The P35 is one of Intel's best chipsets of recent years, as boards that are based around it are sensibly priced, fast and incredibly overclockable. As such, it should come as no surprise that leading motherboard manufacturers have produced a wide range of products based around it, and one such manufacturer is Gigabyte.
The GA-P35-DS3P sits in the middle of this range. It isn't quite a bargain basement model, but neither is it weighed down by spurious features, such as several dozen USB 2 ports and a small army of eSATA ports, as is often the case on high-end Gigabyte motherboards. In fact, the GA-P35-DS3P has 12 USB 2 ports and not an eSATA port in sight, although it has eight RAID-capable S-ATA II ports and a single EIDE port.
To keep down costs, the GA-P35-DS3P uses the DDR2 version of the P35 chipset, although it retains CrossFire support. However, as the second 16x PCI-E slot only has four PCI-E lanes, this will limit dual-graphics performance compared with a motherboard with two 16x PCI-E slots.
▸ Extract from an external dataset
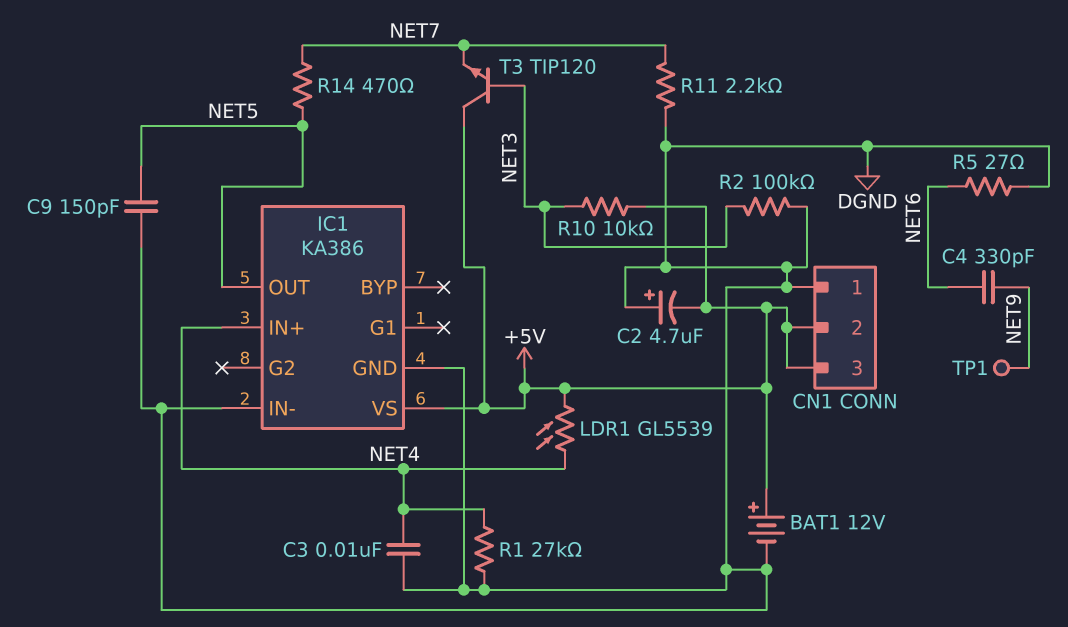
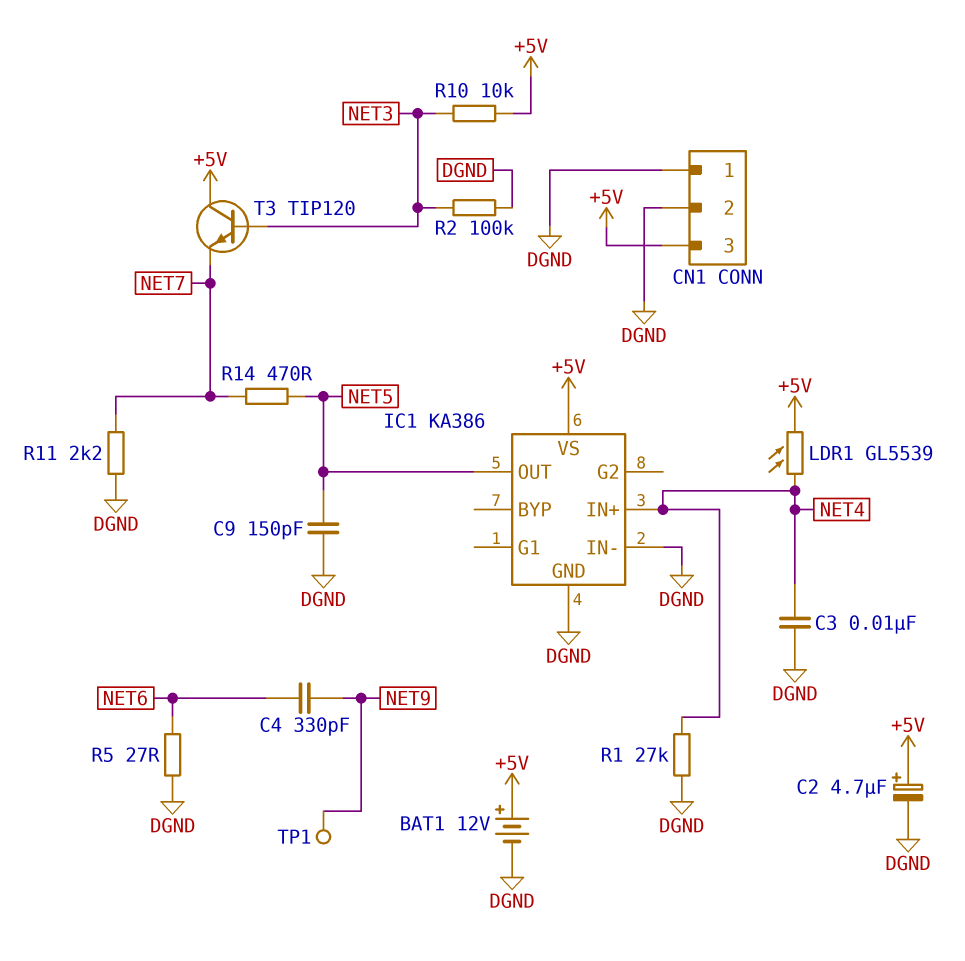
C2: 4.7uF (plus DGND, minus +5V) -> 4.7uF (plus +5V, minus DGND)
CN1 pin 2: +5V -> DGND

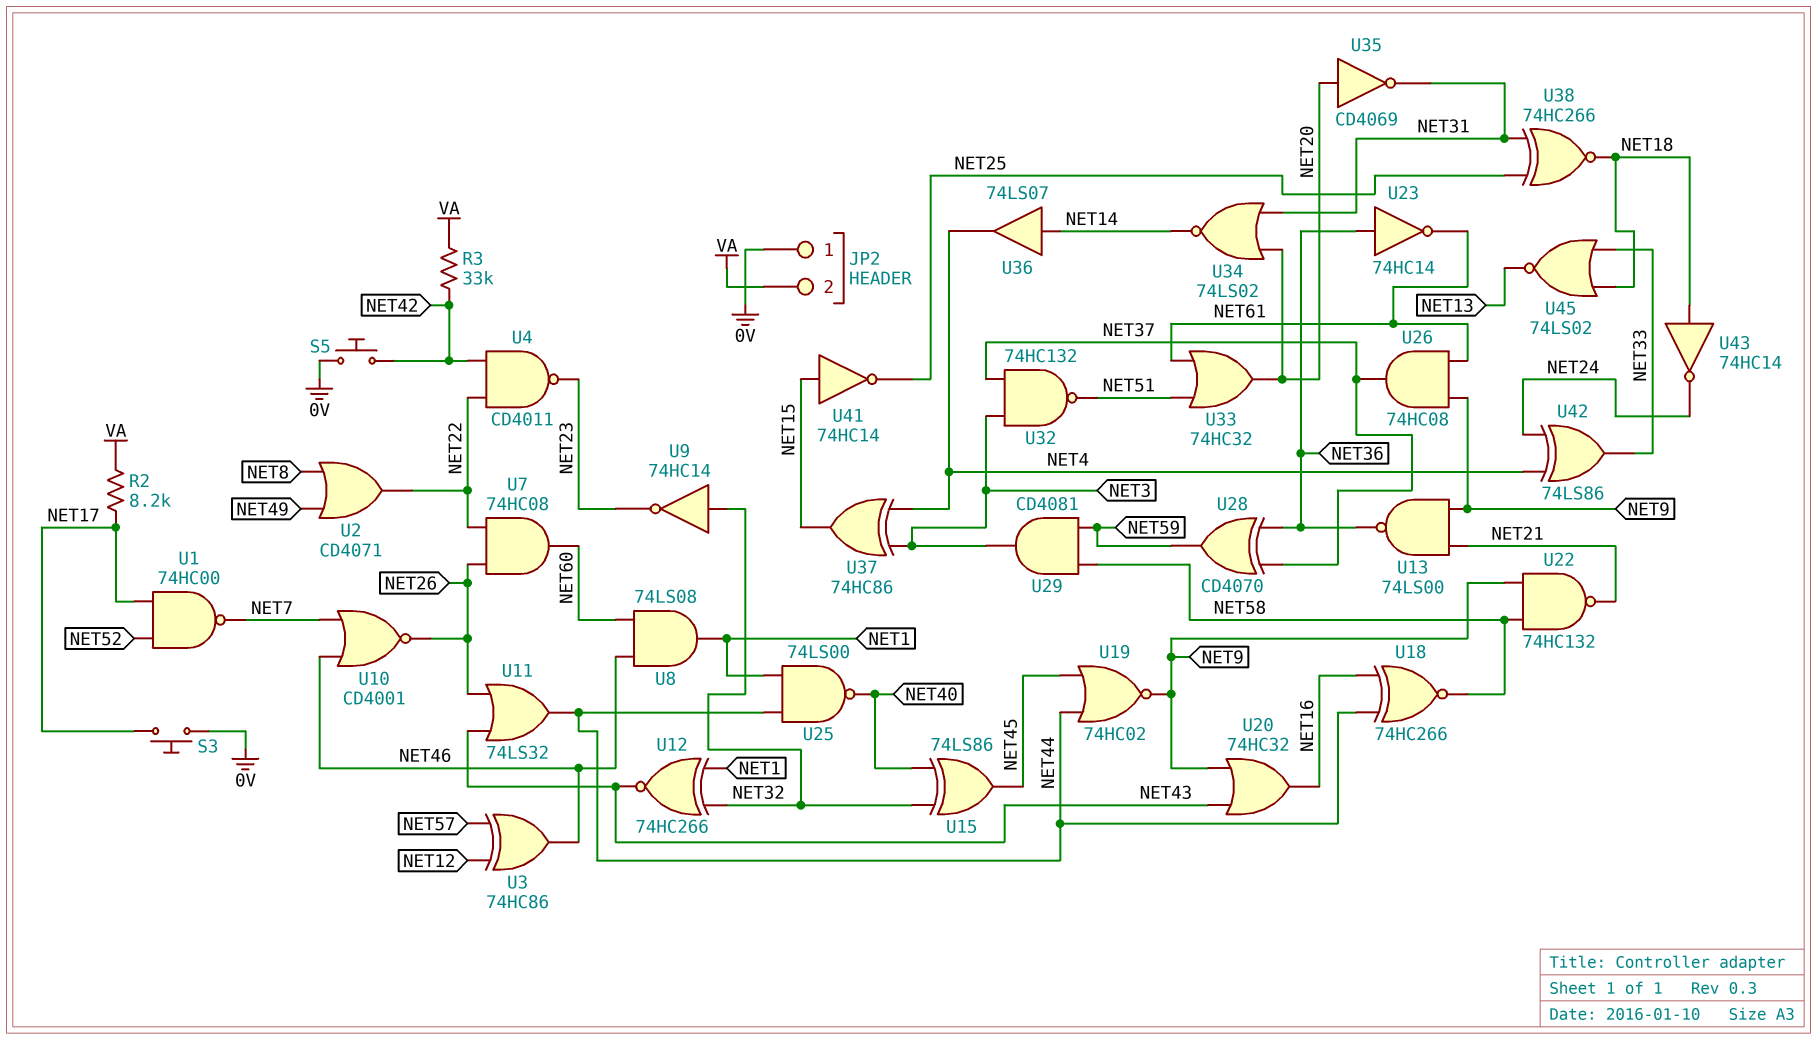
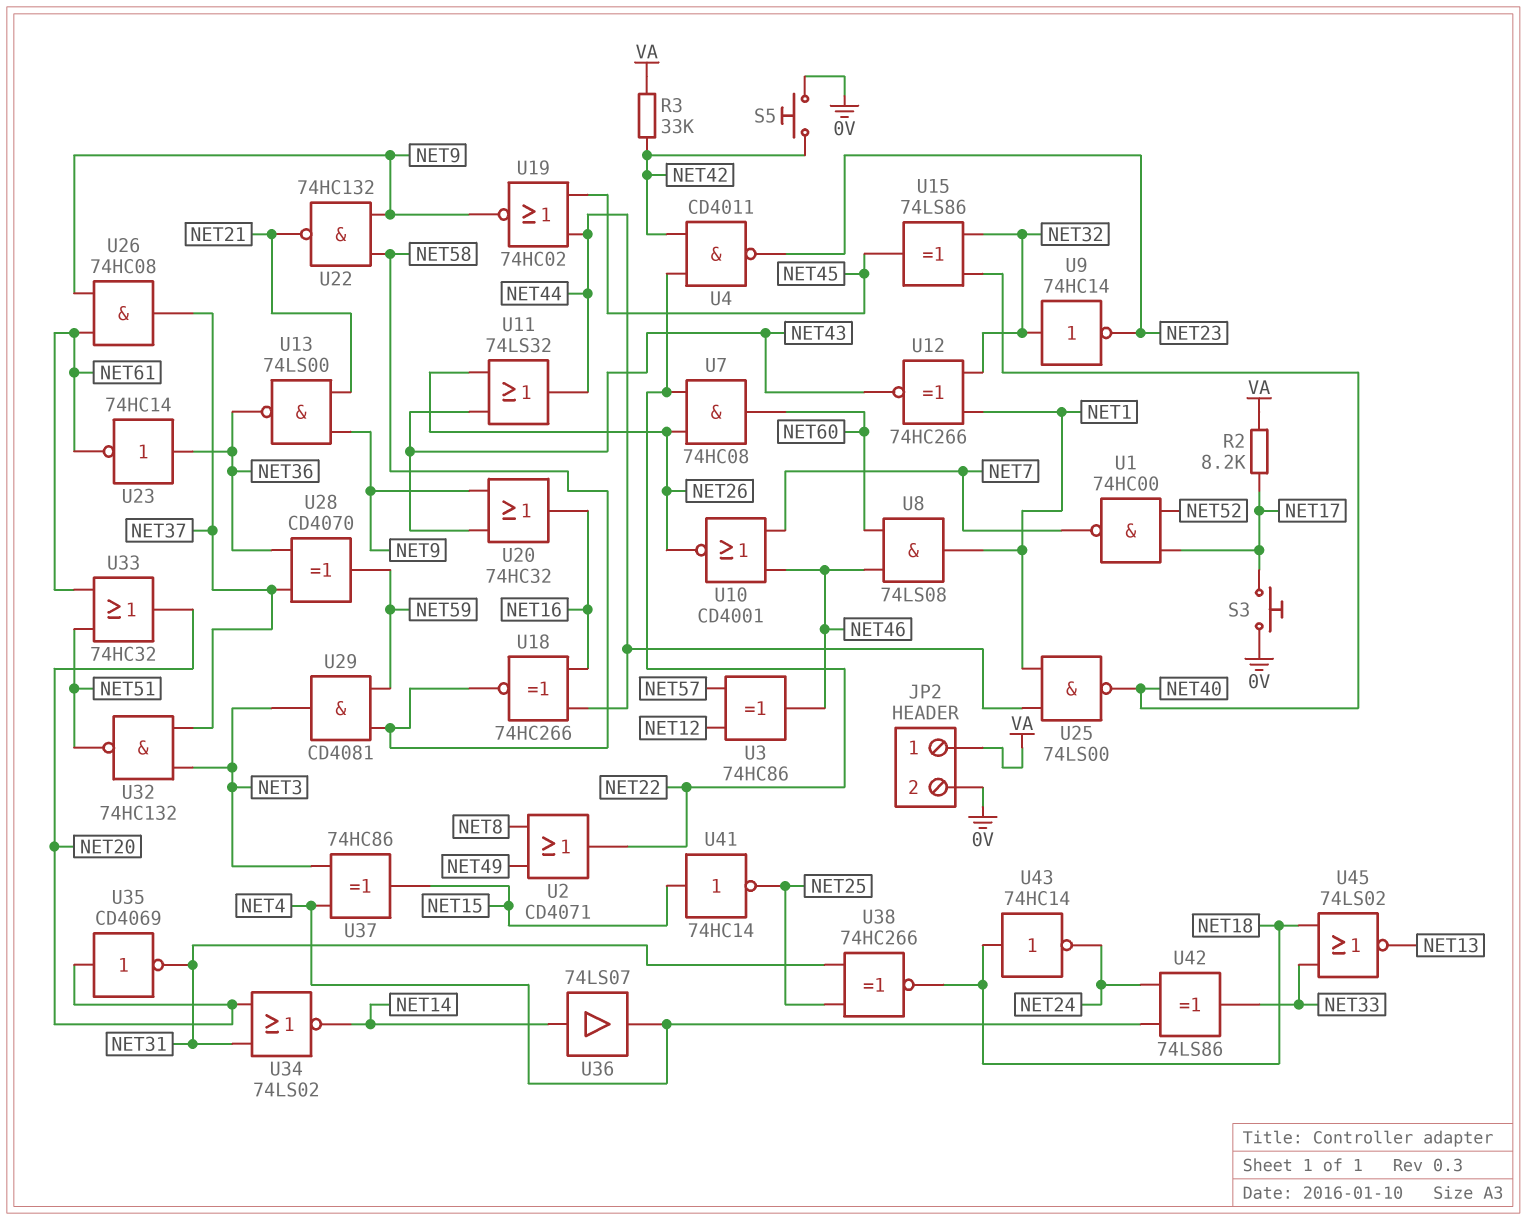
JP2 pin 1: 0V -> VA
JP2 pin 2: VA -> 0V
There are also two PCI slots and three 1x PCI-E slots if you don't like the look of the on-board Intel HD Audio codec or single Gigabit Ethernet LAN port.
In keeping with the GA-P35-DS3P's low-cost origins, the VRMs are left exposed to the elements, although the Northbridge sports a substantial copper heatsink.
Like most P35-based motherboards, the GA-P35-DS3P is a good performer at its stock settings, and a great overclocker. Unfortunately, the BIOS doesn't specify absolute values, instead opting to display the extent to which you can overvolt each component. For example, the RAM can be overvolted by 1.55V, the Northbridge by 0.375V and the FSB by 0.35V. Nonetheless, we were able to overclock the FSB to a heady 520MHz by boosting the Northbridge and FSB voltages to maximum. This is an impressive achievement considering the GA-P35-DS3P's mere £86 price tag but, given that the VRMs aren't cooled, we doubt that the little blighters would last more than a few months before burning out at these settings.
The GA-P35-DS3P is very cheap for a P35 motherboard, and a great overclocker too, but you'd need to use additional cooling for the VRMs if you intended to run it overclocked and overvolted for months on end.